Category: The Opposite Sex

  • Wilbur Mack

    George Frear Runyon (1873-1964) made his stage debut aged 16 and achieved success in vaudeville doing comedy double acts with both his first and second wives. The act can be seen in a Vitaphone short called An Everyday Occurrence (1929).

    Mack made his first film in 1925 and racked up well over 400 appearances. He started out in featured supporting roles, but the quality of his parts declined in the talking era. 

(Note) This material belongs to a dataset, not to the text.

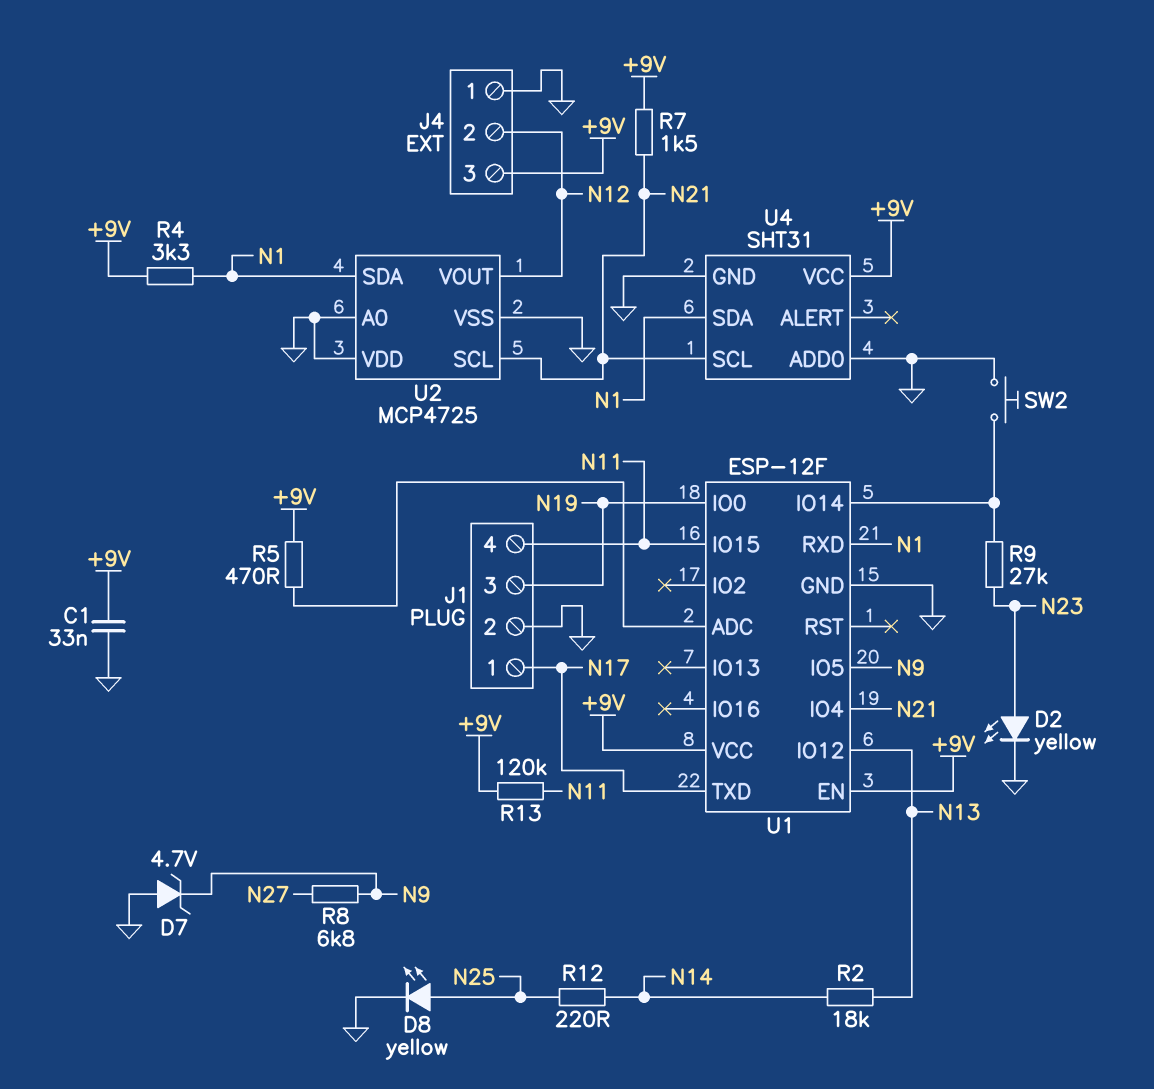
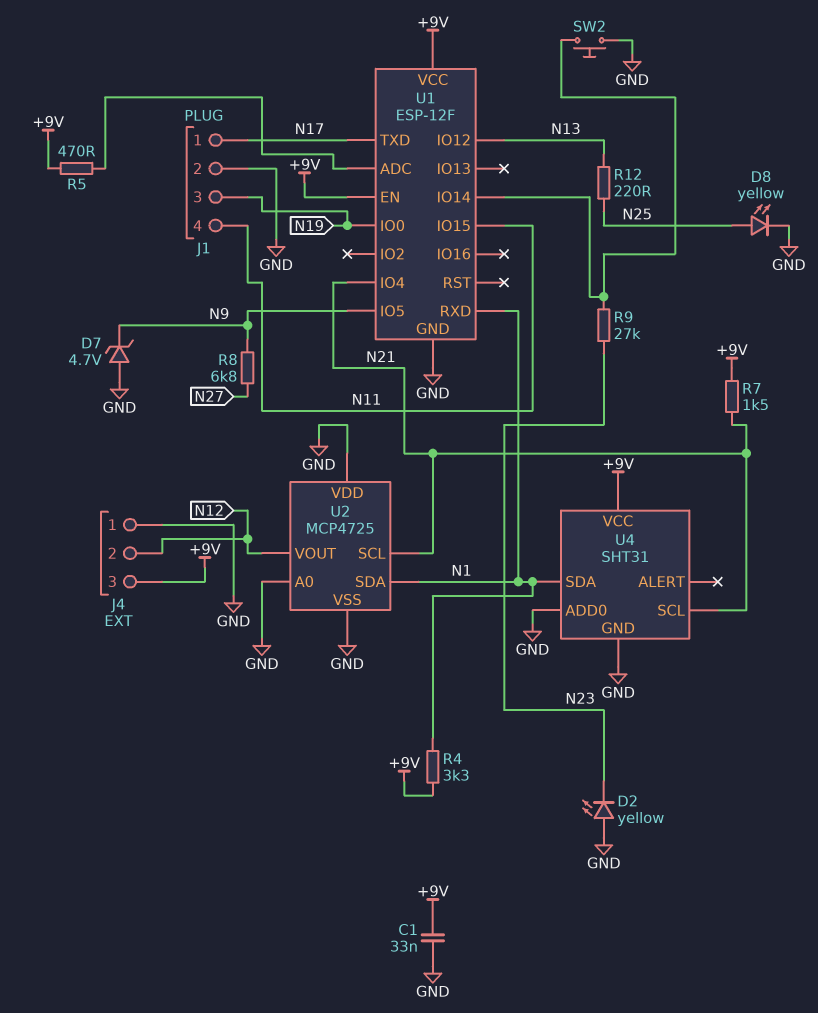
D2: LED yellow (A N23, K GND) -> LED yellow (A GND, K N23)
R2: 18k (N13, N14) -> none
R12: 220 (N14, N25) -> 220 (N13, N25)
R13: 120k (+9V, N11) -> none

    Nonetheless, Mack made uncredited appearances in no fewer than twenty-two MGM musicals between 1930 and 1956: Love in the Rough, Going Hollywood, A Night at the Opera, San Francisco, A Day at the Races, Broadway Melody of 1938, Thoroughbreds Don’t Cry, Rio Rita, Thousands Cheer, Broadway Rhythm, Two Girls and a Sailor, Thrill of a Romance, Ziegfeld Follies, The Barkeleys of Broadway, Nancy Goes to Rio, The Great Caruso, The Band Wagon, Kiss Me Kate, Easy to Love, Athena, The Glass Slipper and The Opposite Sex. 

  • Charlotte Greenwood

    Frances Charlotte Greenwood (1890-1977) had aspirations to be a serious actor, but found that her destiny was to make people laugh. This was, in part, owing to her very long legs and the things she could do with them while dancing; as she said herself, “I’m the only woman alive who can kick a giraffe in the eye”.

    Greenwood appeared in many film musicals, though only three at MGM. In 1931 she was Pansy Potts, Bert Lahr’s love interest, in Flying High. There followed a gap of 22 years until Dangerous When Wet, and then, just three years later, The Opposite Sex.

    Charlotte Greenwood also notched up one entry as a Metro songwriter when she and her husband Martin Broones contributed ‘Campus Capers’ to So This Is College.